Azure ADとOracle Access Manager for Oracle E-Business Suiteの間のSSOの構成について
次に、Azure ADに新しいフェデレーテッド・サービス・プロバイダを登録し、Oracle Access Managerに新しいアイデンティティ・プロバイダ(E-Business Suite)を登録し、Oracle Access Managerを使用してAzure ADおよびE-Business SuiteとのフェデレーテッドSSO認証を実現するために必要な構成変更を加えます。
Azure ADとE-Business Suiteのフェデレーション・フローの理解
構成を続行する前に、Azure ADおよびE-Business Suiteフェデレーション・フローを理解する必要があります。
![ebiz-federation-flow.pngの説明が続きます ebiz-federation-flow.pngの説明が続きます](img/ebiz-federation-flow.png)
図ebiz-federation-flow.pngの説明
このシナリオでは、ユーザーはAzure ADに格納されている資格証明を使用してE-Business Suiteにアクセスします。このアクセスは、Azure ADがアイデンティティ・プロバイダ(IDP)で、E-Business Suiteがサービス・プロバイダ(SP)であるSAML 2.0プロトコルを使用したフェデレーテッド認証設定によって実現されます。Oracle Access ManagerはSSO用のE-Business Suiteの前にデプロイされるため、E-Business Suiteにフェデレーション機能を提供するコンポーネントでもあります。この項では、Azure ADとOracle Access Managerの間でアイデンティティ・フェデレーションを実装するために必要なステップを示します。

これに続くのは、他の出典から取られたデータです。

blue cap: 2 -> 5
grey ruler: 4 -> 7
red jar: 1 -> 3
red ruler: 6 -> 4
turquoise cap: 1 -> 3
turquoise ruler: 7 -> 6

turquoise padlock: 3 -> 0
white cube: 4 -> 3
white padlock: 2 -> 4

主に、E-Business Suiteで保護されたエンドポイントへのアクセス時に開始されるフェデレーション・フローに関心があることに注意してください。SAMLプロトコルの用語では、これはサービス・プロバイダ開始(SP開始)フローと呼ばれ、図2に示されています。このフローでは、Oracle Access Manager (OAM)サーバーは、E-Business Suiteで保護されたリソースへのアクセスを検出し、認証リクエスト(SAMLRequest)を作成し、ブラウザを認証のためにAzure ADにリダイレクトします。Azure ADは、資格証明についてユーザーにチャレンジし、資格証明を検証し、受信した認証リクエストに対するレスポンスとしてSAMLResponseを作成し、それをOracle Access Managerに送信します。次に、Oracle Access Managerはアサーションを検証し、アサーションに埋め込まれたユーザー識別情報をアサートして、保護されたリソースへのアクセス権を付与します。

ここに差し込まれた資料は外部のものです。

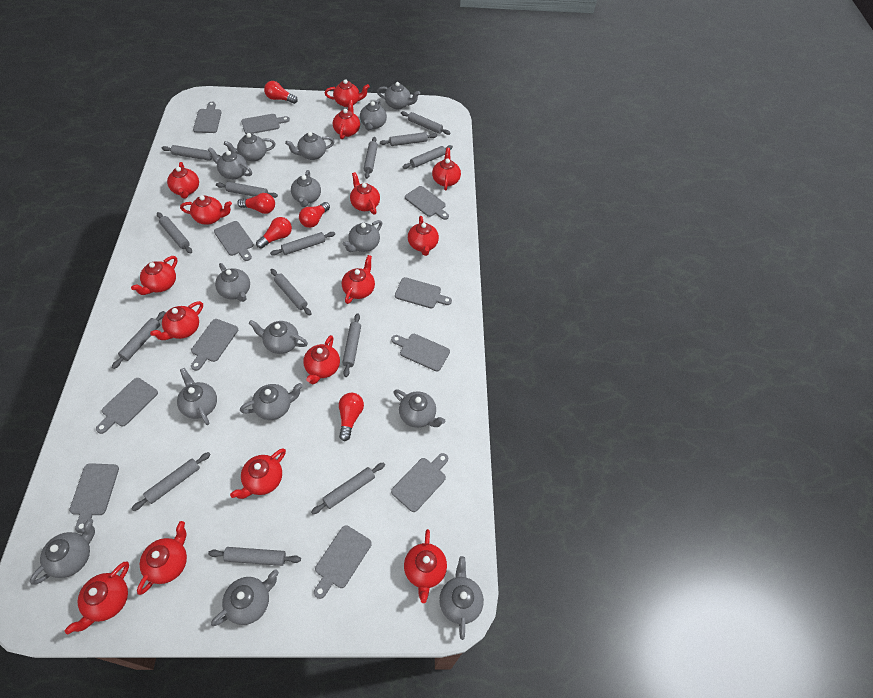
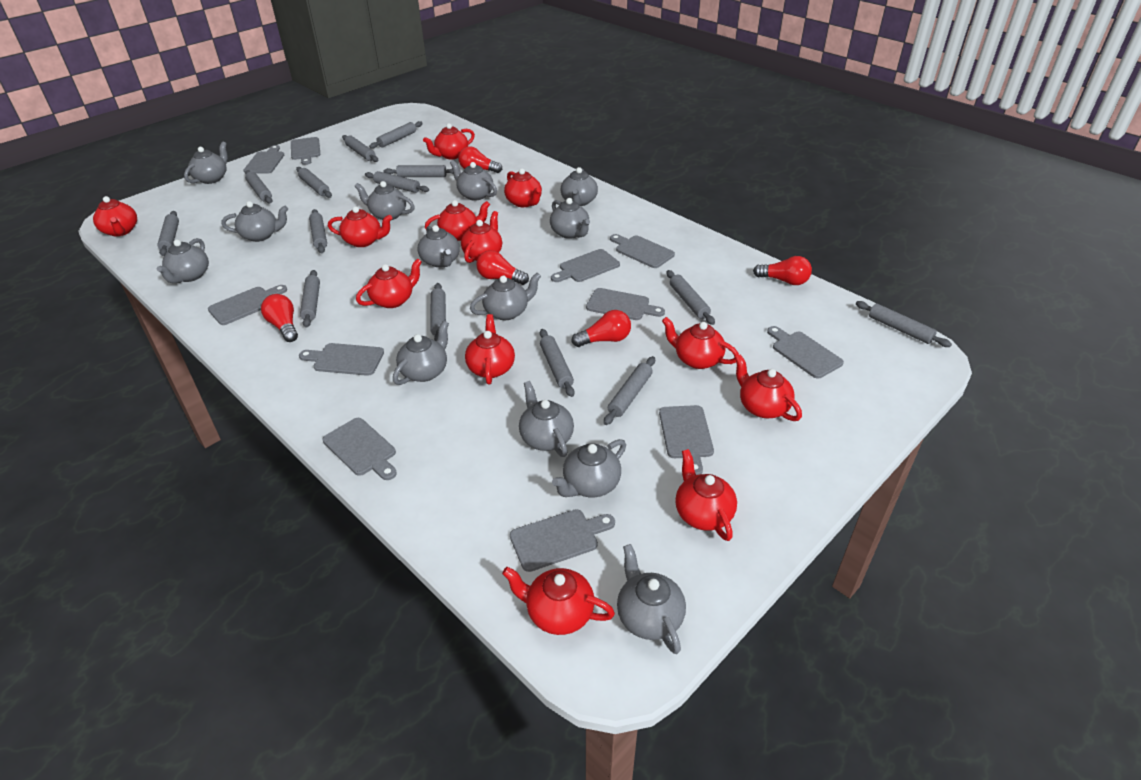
grey teapot: 15 -> 13
red teapot: 15 -> 12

この項で説明する構成は、アイデンティティ・プロバイダによって開始される(IdPによって開始される)フローも考慮します。このフローでは、リクエストは最初にAzure AD SAMLサイト間URLに対して行われ、リクエストはOracle Access Managerサーバーに未承諾のSAMLResponseを送信します。

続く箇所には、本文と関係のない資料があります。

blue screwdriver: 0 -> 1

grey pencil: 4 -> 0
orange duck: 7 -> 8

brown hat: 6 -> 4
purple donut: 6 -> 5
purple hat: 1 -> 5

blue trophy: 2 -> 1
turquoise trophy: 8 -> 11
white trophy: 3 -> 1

SPが開始するシングル・ログアウト(ログアウト・フローがE-Business Suiteによって開始される)も、提示された構成でサポートされます。この文書が最初に公開された時点では、IDPによって開始されるシングル・ログアウト(Azureポータルによってログアウト・フローが開始される)はサポートされていません。詳細は、このドキュメントの最後にある「既知の問題」の項を参照してください。
アプリケーションへのユーザーの割当て
次に、アプリケーションをユーザーに割り当てます。Azure ADがアプリケーションから認証リクエストを受信した後、アプリケーションに割り当てるユーザーのみがログインできます。